Contiene il racconto secondo della creazione dell’uomo che
si fa risalire alla tradizione javista, cosiddetta per l’uso del
nome di Javhè. Quel secondo racconto di creazione viene
composto per due scopi:
1) Principalmente: per dare una base sicura, perché divina,
alla superiorità del marito sulla moglie: affermata e
propugnata e praticata dal popolo ebraico.
2) Il secondo è più forte del primo: di voler fornire una
spiegazione divina alla presenza della morte in tutta la
vicenda umana.
(Mutuandolo) Non c’era che da immaginare uno scenario
paradisiaco, collocarvi l’uomo, farlo affiancato alla donna
e porre una condizione assoluta per mantenerselo. Ecco la
vicenda paradisiaca.
1) Dio in Eden pianta un giardino lussureo: piante, alberi
fruttiferi di ogni specie; ma nel cuore del Paradiso due
alberi: l’uno della vita, l’altro della conoscenza del
bene e del male. Vi colloca l’uomo da Dio formato, col
compito di custodirlo e di coltivarlo. Al tutto però
aggiunge un comando proibitivo con una minaccia
punitiva: non mangiarne, se non vuoi morire.

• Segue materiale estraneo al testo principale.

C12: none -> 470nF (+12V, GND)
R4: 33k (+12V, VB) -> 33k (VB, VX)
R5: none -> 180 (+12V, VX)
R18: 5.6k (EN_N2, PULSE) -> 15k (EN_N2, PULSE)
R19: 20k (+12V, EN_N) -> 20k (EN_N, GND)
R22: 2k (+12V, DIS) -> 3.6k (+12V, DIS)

2) L’uomo si diverte a passare in rassegna tutti gli animali
dando loro un nome, ma non ritrova un aiuto che
fosse degno di lui. Addormentato, gli estrae una costola
e con essa fa su la donna. Così l’uomo può affermare
la somiglianza e ancor più la derivazione della donna
dall’uomo. Si comincerà ad affermare che l’uomo è
capo della donna.
3) Davanti all’albero fatidico un astuto serpente fa convinta
la donna che mangiandone i suoi frutti essi conseguiranno
la parità con Dio, essi pure quindi conoscitori
del bene e del male.
Comminato il castigo al serpente, alla donna e all’uomo;
Dio teme che mangiando i frutti i frutti dell’albero della
vita, viva in eterno. Un Paradiso terrestre per affermare la
superiorità dell’uomo e dare spiegazione alla presenza
della morte. Un Paradiso quindi per affermare due cose
sbagliate. Dio concrea uomo e donna; la morte fisica non
esplode col peccato: non castigo, ma dono. Nel cosmo non
c’è quindi alcun paradiso terrestre: lo vieta la Sua bontà
sacrificale.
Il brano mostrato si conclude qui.